PM reunites with Abbott in Labor seat
Scott Morrison is keen to channel Cronulla's come-from-behind NRL victory over Penrith by leading the coalition to an upset election win over Labor.
The prime minister jetted back to Sydney last night to see the Sharks overcome a 14-point deficit to bulldoze their way to a stunning 24-20 triumph.
A jubilant Mr Morrison crashed the Triple M broadcast post-match last night, chipping Panthers legend Mark Geyer about the result.
Geyer's fellow commentator Wendell Sailor gave Mr Morrison a dig, saying he hoped he didn't lose the election like Penrith coughed up their advantage.
"We're coming from behind like our boys tonight," the prime minister shot back.
Earlier, the Sharks' number one ticket holder busted a move in the stands, celebrating with some unorthodox dancing.
"I don't think Bill (Shorten) can move like that," Mr Morrison told the Nine Network.
Mr Morrison is attending the Good Friday Liturgy at St Charbel's this morning with about 5000 western Sydney locals.
The prime minister delivered a reading at the service at the Punchbowl Catholic Church in Labor frontbencher Tony Burke's seat of Watson.
Also attending the service was Tony Abbott, Immigration Minister David Coleman, NSW Liberal president Phillip Ruddock and the Liberal candidate for Reid Fiona Martin.
The prime minister had a solid first week on the trail but Labor remains a heavy favourite to win the May 18 election.
The Morrison campaign targeted marginal seats in NSW, Queensland, Victoria and Tasmania after he called the poll last Thursday.

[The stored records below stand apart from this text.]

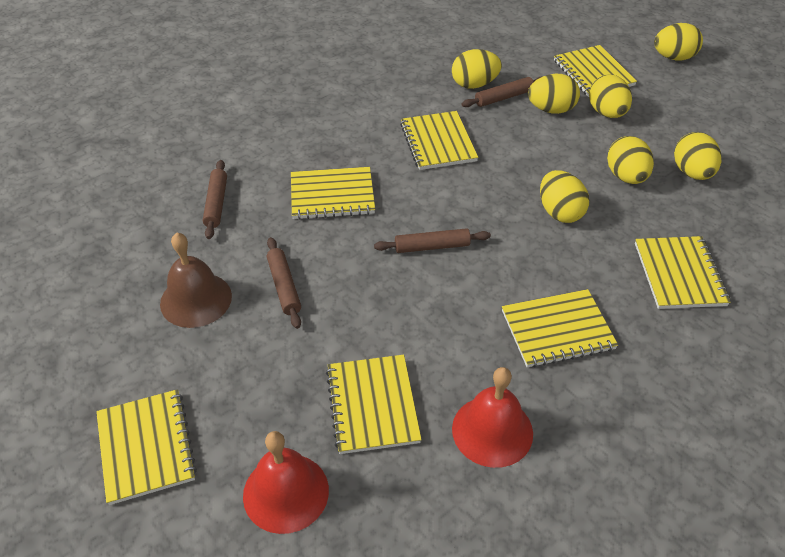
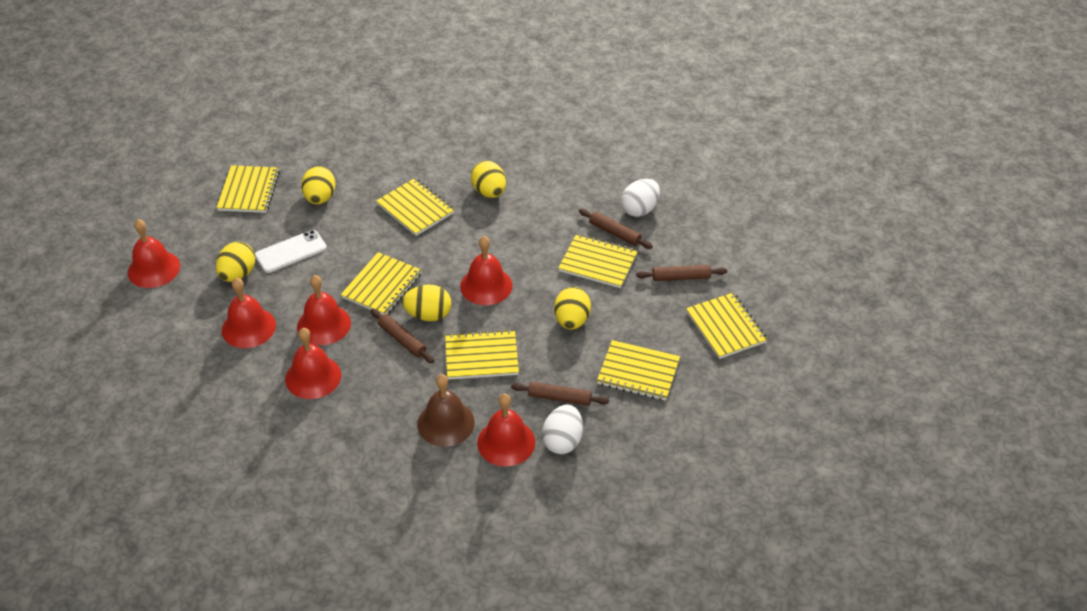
red bell: 2 -> 6
white egg: 0 -> 2
white phone: 0 -> 1
yellow egg: 7 -> 5

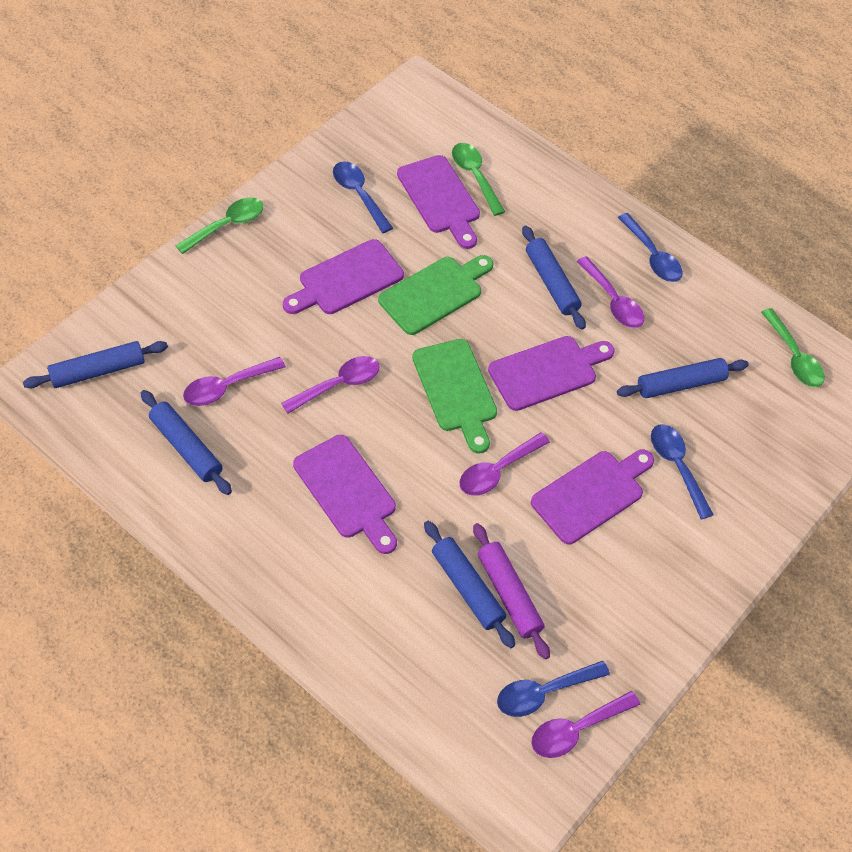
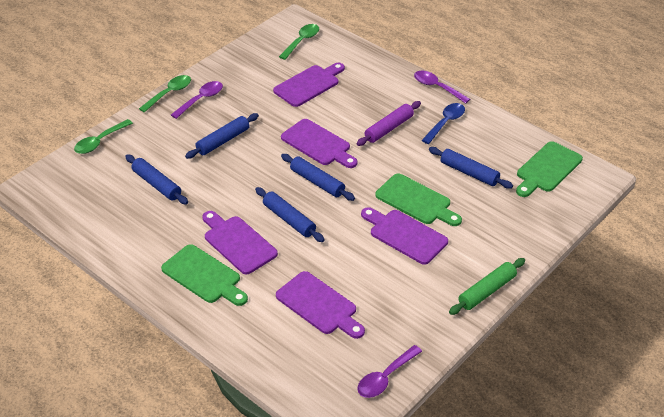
blue spoon: 4 -> 1
green cutting board: 2 -> 3
green rolling pin: 0 -> 1
purple spoon: 5 -> 3

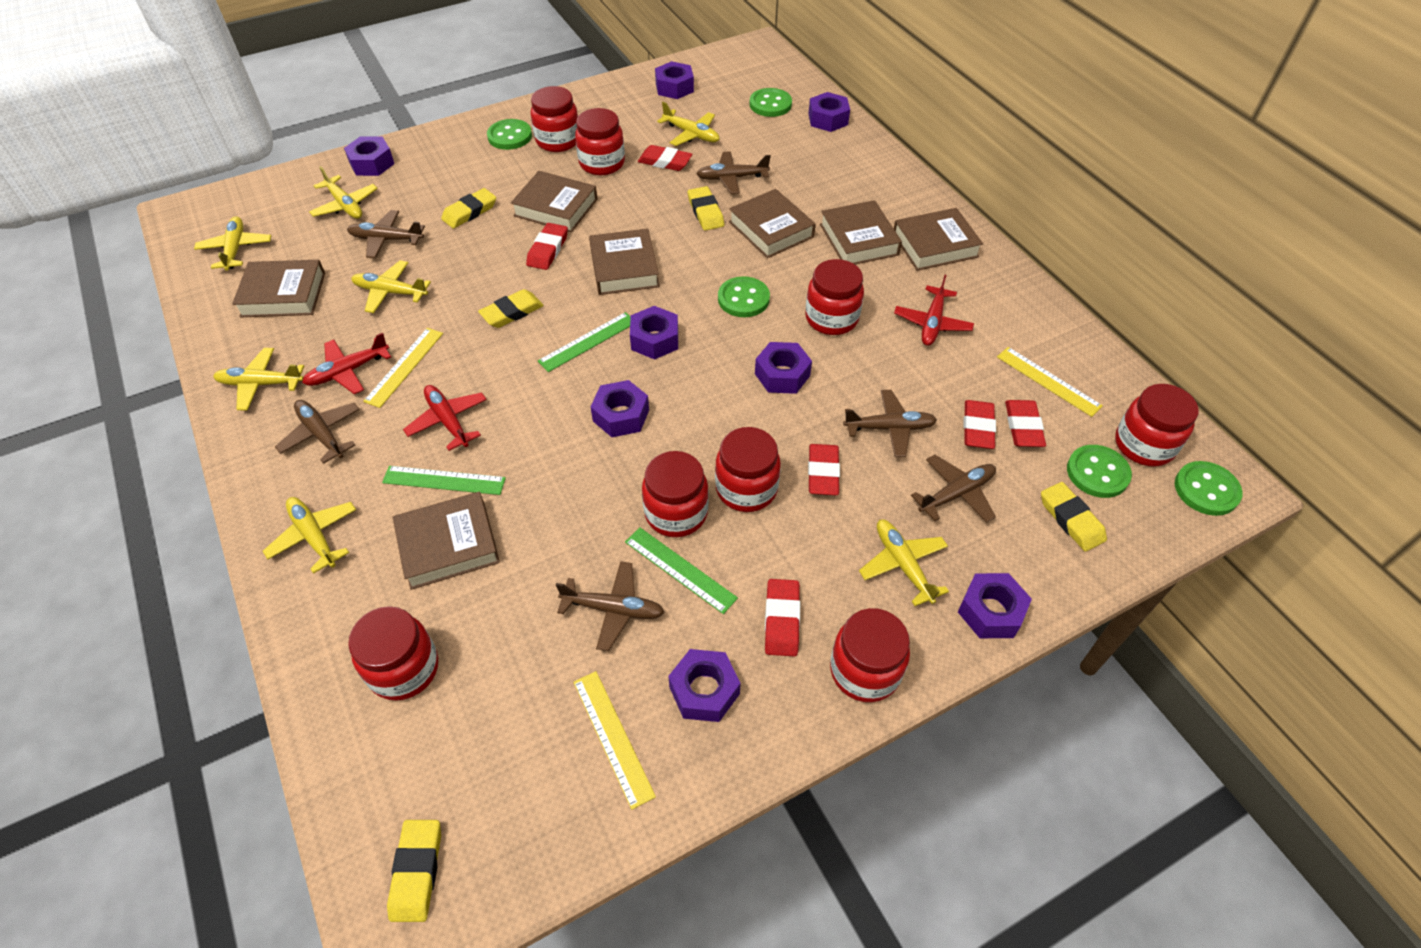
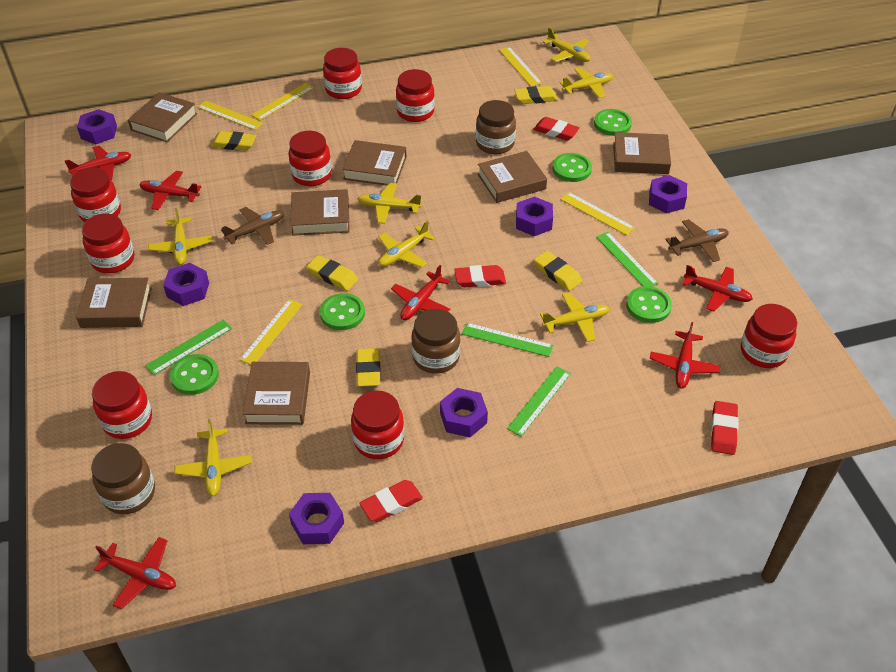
brown jar: 0 -> 3
brown plane: 6 -> 2
green ruler: 3 -> 4
purple nut: 8 -> 6
red eraser: 6 -> 4
red plane: 3 -> 6
yellow ruler: 3 -> 5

Both leaders have promised not to campaign today but they will still be out and about.
Bill Shorten and wife Chloe headed to a Melbourne community cafe to serve food to the disadvantaged.
Both leaders have suspended their campaign for Good Friday, which means they are not holding press conferences and talking politics.
But Mr Shorten and his wife both served food at the Salvation Army's cafe in Melbourne's CBD, where they chatted to people about their experiences on the streets.
Trevor Wulf said he was on the streets for three and a half months after a gambling and alcohol addiction, but the Salvation Army brought him in and gave him accommodation.
He now works a as a volunteer cleaner at the food hall.
"I was sleeping in Fitzroy Gardens, the Salvos food van came along. I came here, got to know a lot of people heee, and ended up being a volunteer after a while," Mr Wulf said.
Asked about meeting Mr Shorten, he said: "He's all right... Politicians do the right thing until they get into power."
The downtime in the campaign comes as the ABC's Vote Compass has revealed 78 per cent think the decision to remove Malcolm Turnbull in August last year was the wrong call.
The data was compiled from 153,354 responses between April 10 and April 16.
The only group of voters who approved of Mr Turnbull being ousted were from One Nation, where 59 per cent approved of his removal and 41 per cent disapproved.
Mr Shorten has spent the first eight days of the federal election campaign looping around Australia, mainly visiting Liberal-held seats.
Mr Shorten had to weather a storm of attacks over his climate change and tax policies, after a bad press conference where he misunderstood one question and refused to answer another.